One of the works featured in MLYTN, a drawing by Major W. King, “Reply to a Christmas Present of a Watch,” and dated 1885, first sparked Franklin's interest in the field. “When it was sold at an auction in 2010, the drawing's history was completely unknown. However, thanks to the artist's inclusion of his own name and, especially, his doctor's name, Dr. Joseph Draper, who turned out to be the Superintendent at the Vermont Asylum for the Insane (since 1893 the Brattleboro Retreat) during the 1880s when King was a patient, I was able to uncover the work's 'story.'”

“At that point,” continues Franklin, “I became engrossed and started to seek out as much information on the topic of art created by individuals diagnosed with mental illness as I could, with a particular interest in work created during the 19th century.”

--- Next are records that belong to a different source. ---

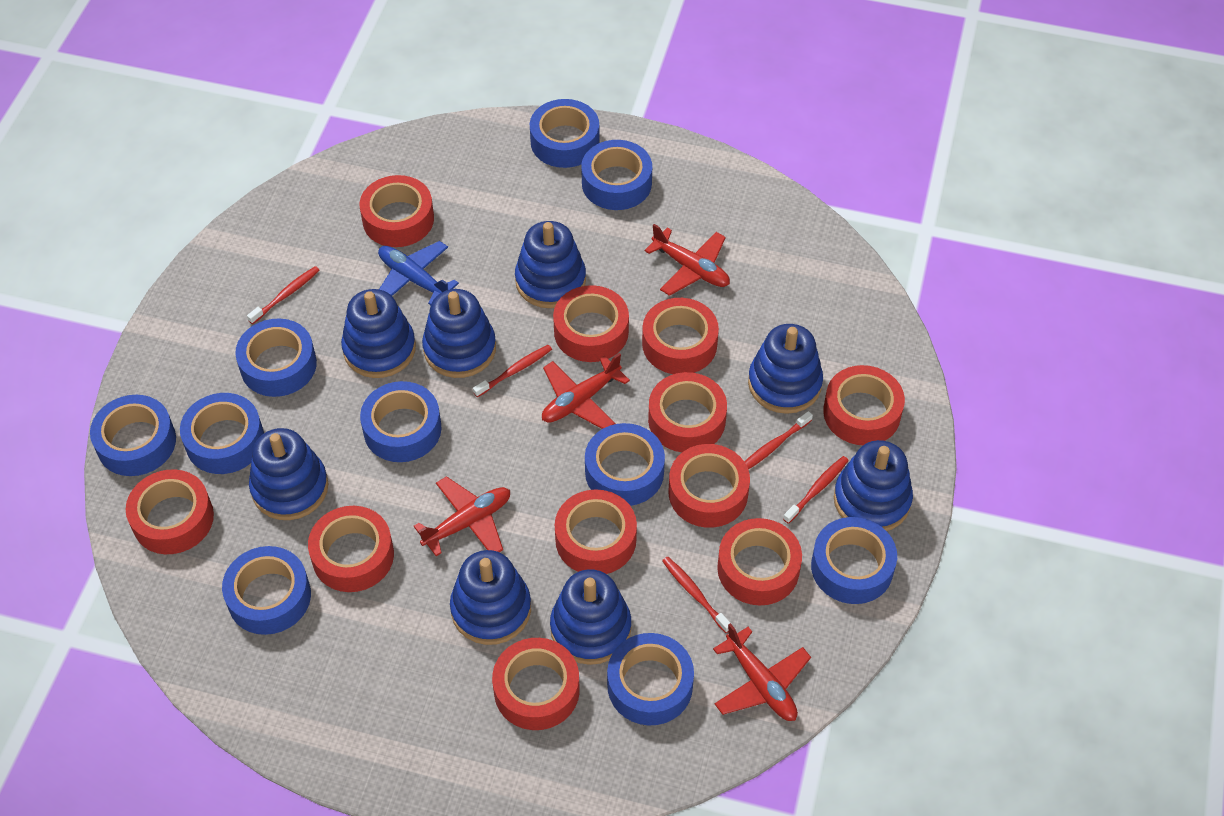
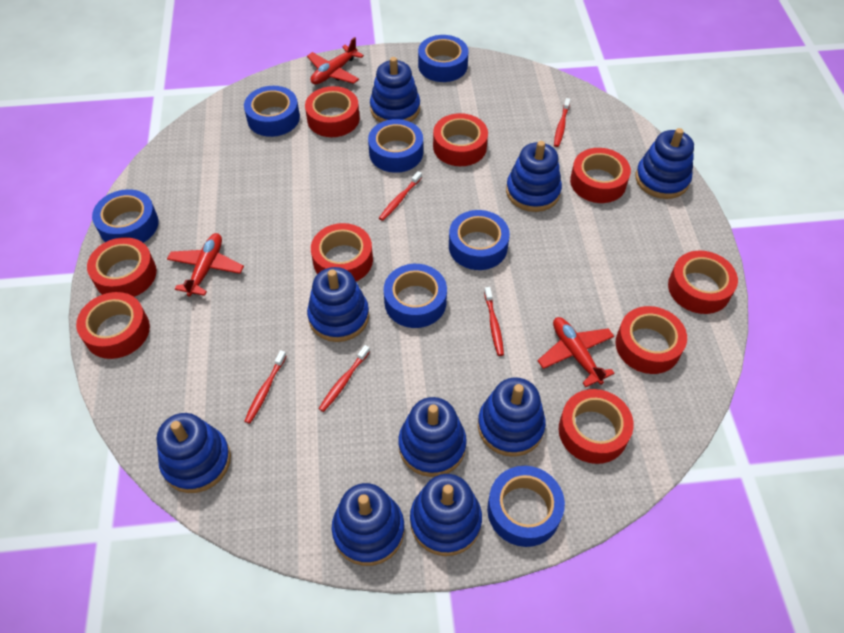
blue plane: 1 -> 0
blue stacking toy: 8 -> 9
blue tape: 10 -> 7
red plane: 4 -> 3
red tape: 11 -> 9

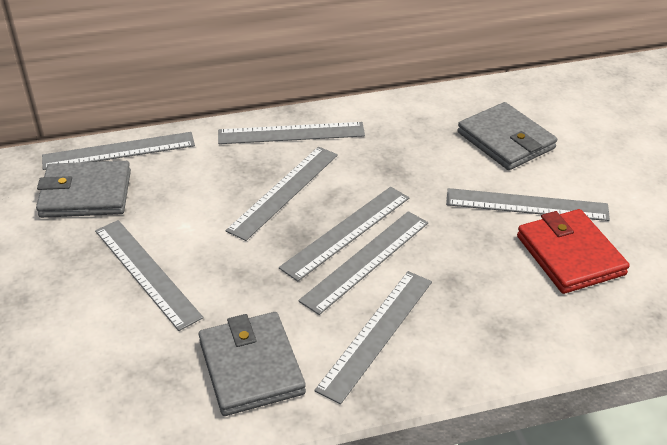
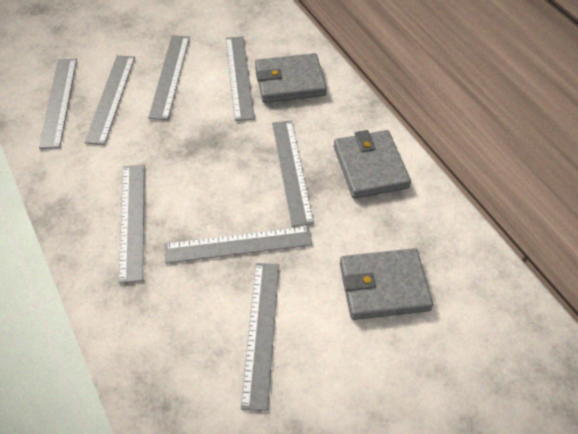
red wallet: 1 -> 0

This interest dovetails with Franklin's passion for folk art, another category of art by untrained individuals...the art of direct expression, unalloyed by style trend or art school “shoulds."

The paper of the “Reply” drawing referred to above is divided into sections and includes a hen, a tree/flower, a bird-person, mountains. The perspective is primitive, stylized with fine ink lines, though it's not entirely benign––the bird person struts with a smile but is being watched from four corners by grotesque faces and animals' eyes.

Much of Franklin's research centered on the Vermont State Hospital and the Brattleboro Retreat. Most of the work in MLYTN comes from the archives of these institutions.

One of my favorites in the show is a piece from the State Hospital at Waterbury. It was saved after the damage done by Tropical Storm Irene by David Schutz, Vermont State Curator. A lovingly rendered and very detailed pencil drawing of a Central Vermont Railway caboose by Merrill Bennett, it was created around 1945. Known to have a fascination with trains, there is nothing flashy about this drawing - it is what it is, and it is a beauty.

Of the artwork shown in this exhibit, there are only a few pieces done by living artists. Ironically, for a show that wants to bring the work of those who have too often lived in darkness to the light, due to relatively recent health care privacy laws, the identity of the creators of five works in the show, executed between 2006 and 2010, must remain anonymous. These works come courtesy of the Brattleboro Retreat Art Therapy Program, a program that has existed since the 1950's and was terminated shortly before this show was put together. Fortunately for Jamie Franklin, his contact at the Retreat, Sarah Blascio, stayed on and was able to arrange loans of the work for the museum.

Jessica Park and Larry Bissonnette are the only artists in the show who are still living. Both suffer from autism and both have had an impact on the autism community––Jessica, through her mother's ground-breaking book, “The Siege,” written in 1967, and Bissonette through his own activism.

Their artwork, however, is as different as could be. Bissonnette's one painting here, acrylic on board, is an ebullient slathering of brightly pigmented impasto, his name blazoned across the top, the bottom an impressionistic city-scape. Park's work is “the world through high-definition, rainbow-colored glasses,” to quote the curator's note. Her paintings having an other-worldly, psychedelic aura. One of a handful of commercially-successful artists in the show, her work is marketed and sold by Pure Vision, a progressive studio and gallery associated with the Shield Institute in New York City.

I shall end with some favorite quotes from the artists of “Engage,” statements made during the panel held at the museum. From Alexis: “If it weren't for the illness I wouldn't have painted, and if it weren't for the painting I would not have been integrated.” From Willow: “I realized I was an artist but they called me an illustrator. So I decided I was a children's illustrator and I was happy with that. Now people call me an artist!” From Robert: “The process is like meditation––it creates a harmonious state.” Again from Alexis, “Life cares. It didn't just dump us here!”

One after the other of the artists on the panel and those in the audience extolled Vermont's social services for the disabled. Alexis Kyriak summed it up: “Vermont is where you come to be everything you can be.”

Come experience the healing power of art at the Bennington Museum through May 7.